Luc, penché sur elle, lui posa l’index sur les lèvres. Il lui indiqua par gestes que les pillards s’éloignaient, qu’il fallait encore attendre un peu avant de parler. Elle n’avait pas entendu l’homme sortir de la remorque, comme si la frayeur avait tissé un cocon isolant autour d’elle. Elle remarqua, par l’entrebâillement du manteau et de la veste de Luc, qu’il n’avait pas rabattu son pull ni son tee-shirt. Elle ne regrettait pas d’avoir fait le premier pas. Les choses étaient maintenant claires. À lui de prendre l’initiative s’il le souhaitait – elle le souhaitait. Luc sourit, déboutonna son manteau, sa veste, remonta encore un peu son pull et son tee-shirt et désigna son ventre : elle lui avait planté ses ongles dans la peau, abandonnant une splendide marque rouge quelques centimètres au-dessus de son nombril. Il était resté de marbre malgré la douleur, il n’avait pas poussé un gémissement, pas un soupir.

Une silhouette sombre fit son apparition dans la remorque. Luc se rajusta précipitamment, Jemma se détendit lorsqu’elle reconnut Ali. Le convoyeur leur expliqua (petits coups répétés sur l’avant-bras) que les pillards s’étaient dispersés, qu’ils allaient maintenant reprendre la route. Il prononça le nom d’Osmaniye, dessina avec la main une succession de pics et de vallées et montra avec ses doigts qu’ils arriveraient dans deux jours. Quelques secondes après qu’il se fut éclipsé, le camion se lança à l’assaut d’un col qui se jetait dans un plafond de nuages noirs.

 

« Vraiment désolée, je ne me suis rendu compte de rien. »

Jemma avait demandé à revoir la tache rouge sur le ventre de Luc. Il s’était exécuté, elle avait distingué les sillons tracés par ses ongles, comme des griffes de chat.

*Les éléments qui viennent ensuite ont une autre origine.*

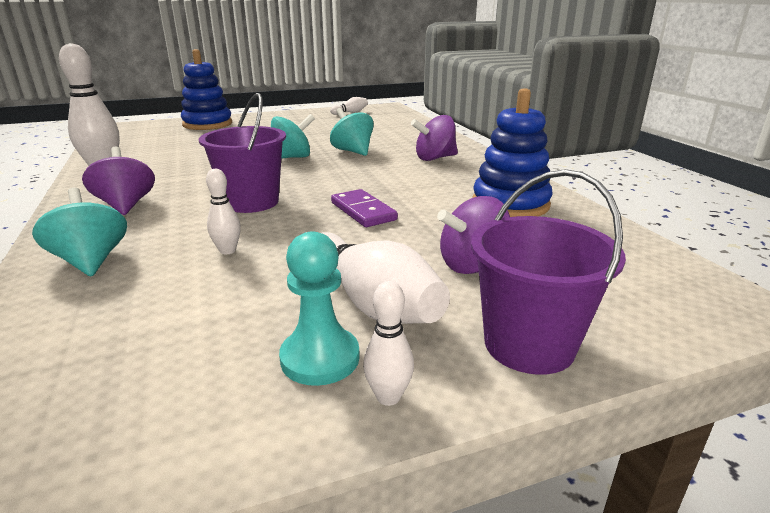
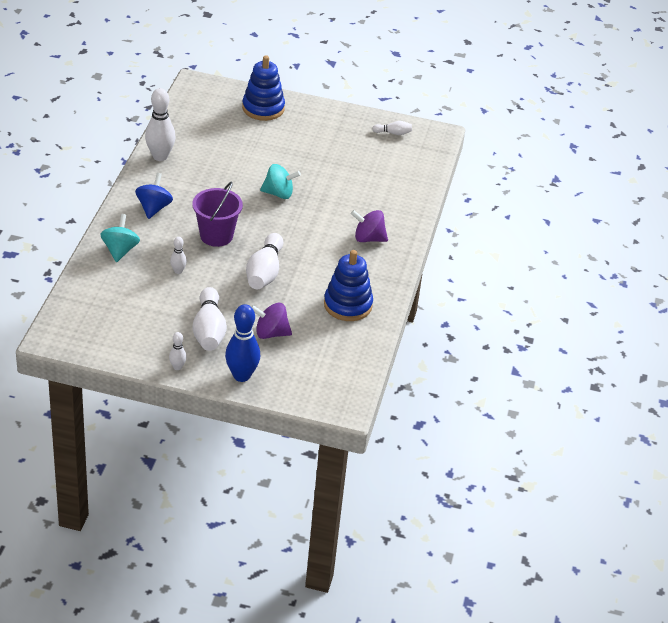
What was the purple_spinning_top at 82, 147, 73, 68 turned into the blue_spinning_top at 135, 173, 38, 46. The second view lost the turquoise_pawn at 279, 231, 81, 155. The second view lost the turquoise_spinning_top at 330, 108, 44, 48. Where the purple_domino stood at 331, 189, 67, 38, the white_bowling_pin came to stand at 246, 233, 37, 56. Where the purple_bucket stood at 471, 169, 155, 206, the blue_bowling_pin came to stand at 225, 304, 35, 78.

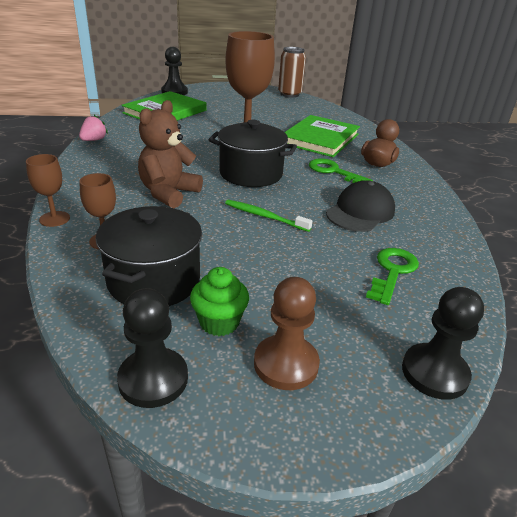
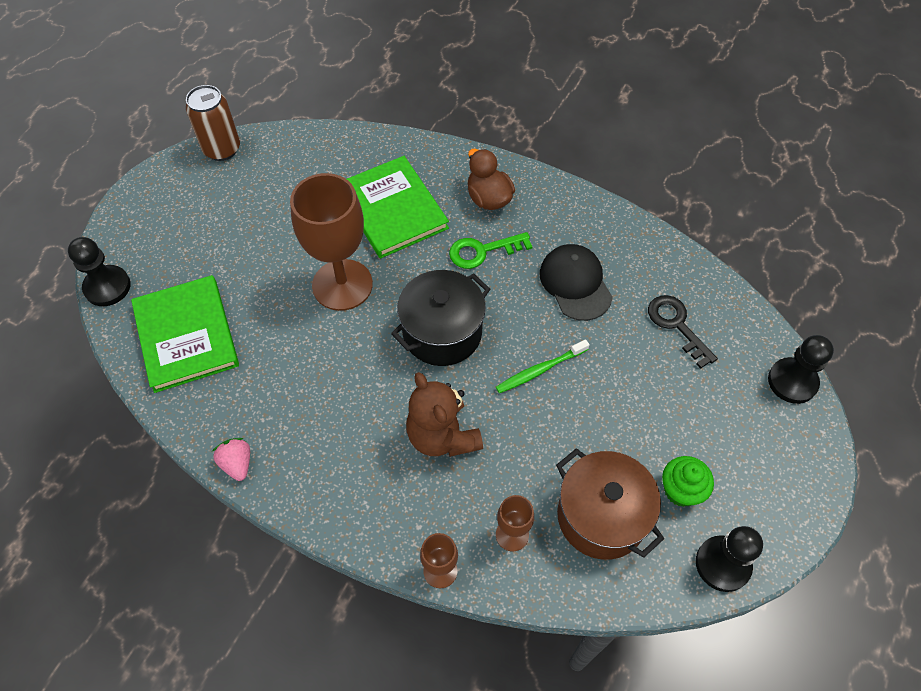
What was the black_pot at 95, 206, 107, 100 turned into the brown_pot at 556, 448, 108, 112. The second view lost the brown_pawn at 254, 277, 66, 113. What was the green_key at 366, 248, 53, 57 turned into the black_key at 648, 295, 70, 74.

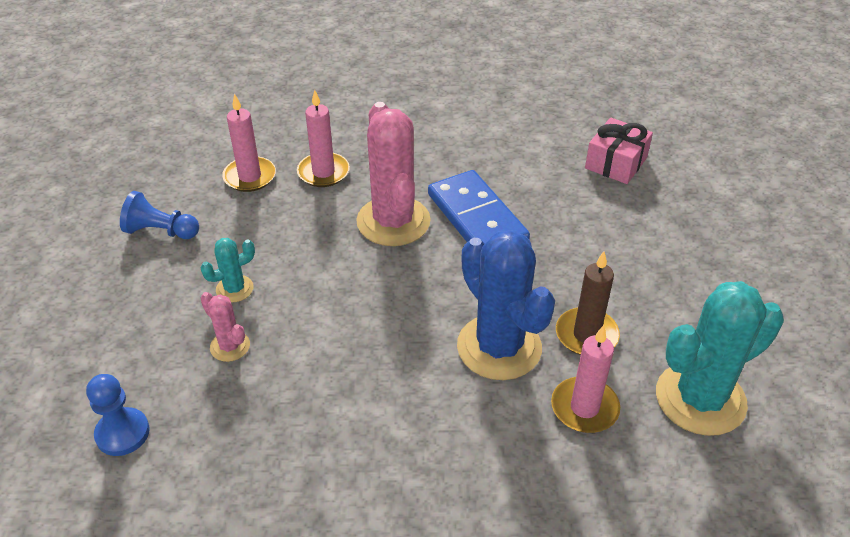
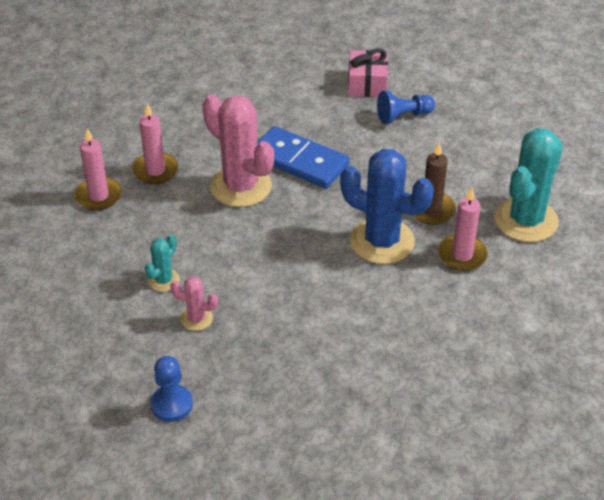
The blue_pawn ended up elsewhere, having gone from 120, 191, 79, 48 to 377, 91, 58, 33.

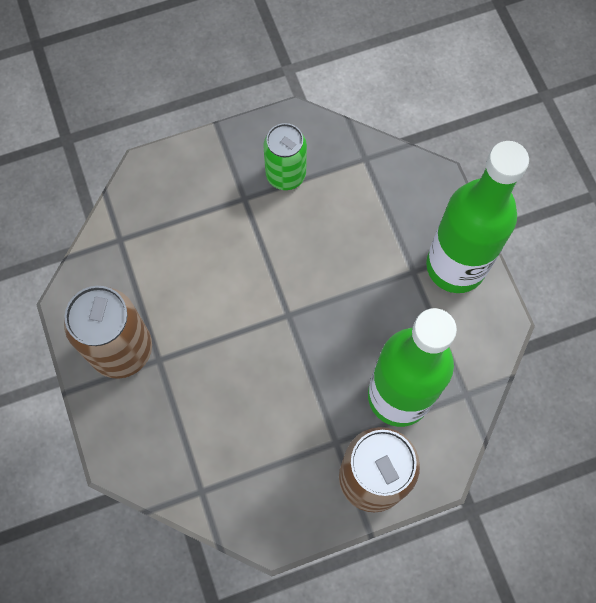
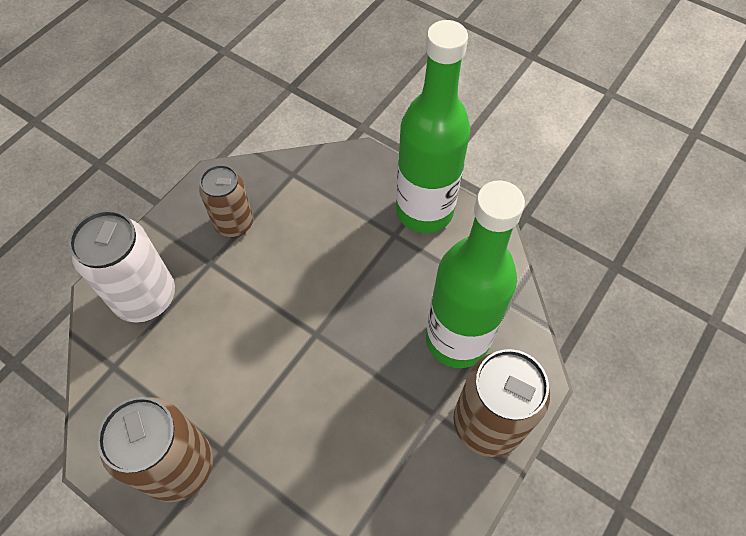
What was the green_can at 263, 123, 44, 67 turned into the brown_can at 199, 165, 54, 72. The second view gained the white_can at 69, 210, 106, 113.

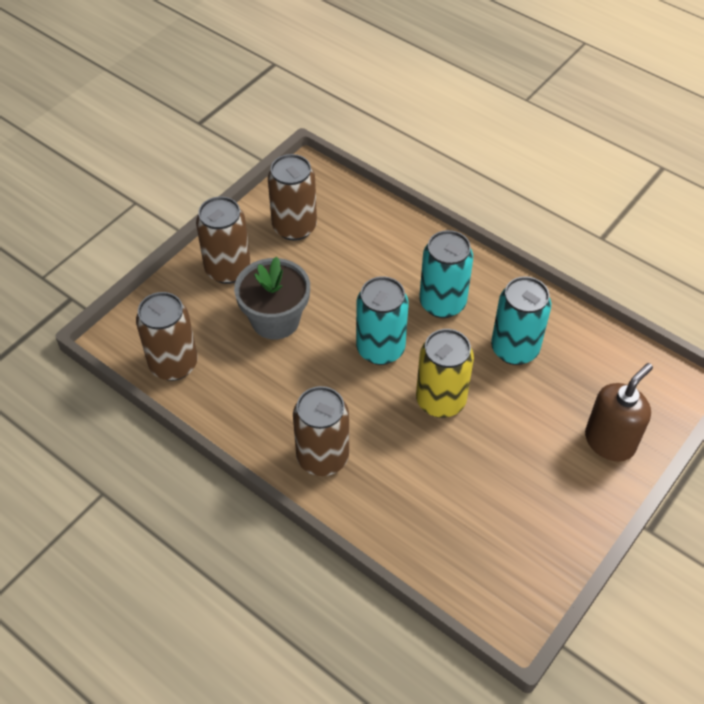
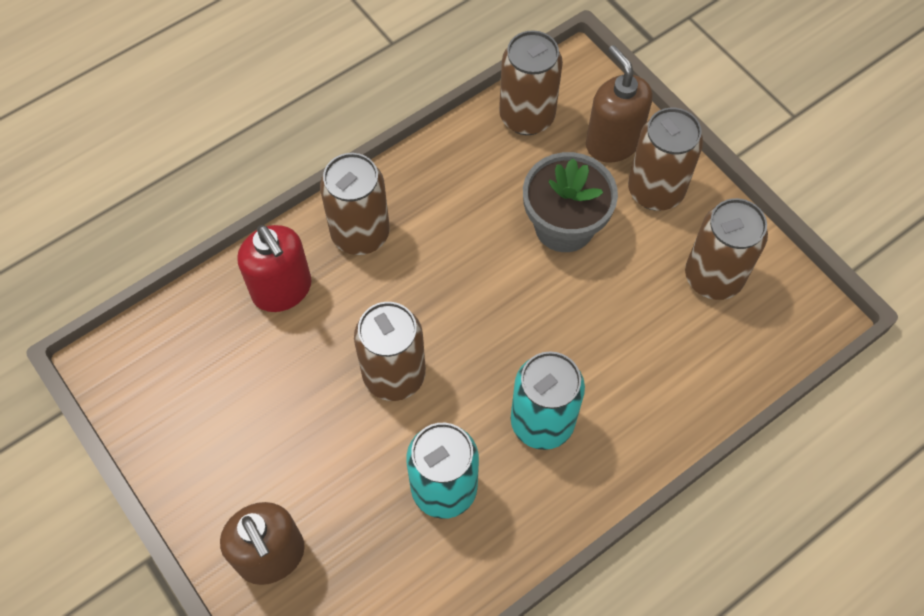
The second view lost the turquoise_can at 356, 276, 53, 89. What was the yellow_can at 416, 329, 58, 89 turned into the brown_can at 354, 302, 72, 99. The second view gained the red_soap_dispenser at 237, 225, 75, 87. The second view gained the brown_soap_dispenser at 586, 45, 67, 118.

« Et tu ne pouvais même pas me dire d’arrêter…

— Tu aurais retiré ta main. Et j’avais envie que tu la laisses où elle était.

— Tu as eu mal ?

— Je mentirais si je disais non. »

Elle se pencha sur lui et posa ses lèvres sur la plaie. Elle faisait le deuxième pas, elle n’avait pas trouvé d’autre moyen de s’excuser. L’odeur de Luc l’enivra comme un alcool fort. Elle avait toujours été sensible à l’odeur des hommes. Ils pouvaient être beaux, prévenants, intelligents, être dotés de toutes les qualités, elle ne restait pas une heure de plus avec eux si leur odeur lui déplaisait. On s’accommode d’un physique ingrat, d’une voix de fausset, d’une saveur âpre, d’une peau rugueuse, impossible de tricher avec un sens aussi archaïque, aussi implacable, que l’odorat. Elle aimait l’odeur de Luc, elle aimait la texture de sa peau, elle aimait son visage, ses yeux, ses cheveux, son corps, sa voix, son mystère, elle était raide dingue de Luc, elle n’avait plus la force de se défendre, ses digues se rompaient enfin, elle se laissait emporter par le courant, elle acceptait le risque, elle signait de son sang, tant pis si les démons la guettaient sur les récifs en lui promettant déceptions et désillusions. Il lui glissa la main sous le menton, lui releva doucement la tête jusqu’à ce que leurs lèvres se joignent. Elle aima la saveur et la barbe piquante de Luc.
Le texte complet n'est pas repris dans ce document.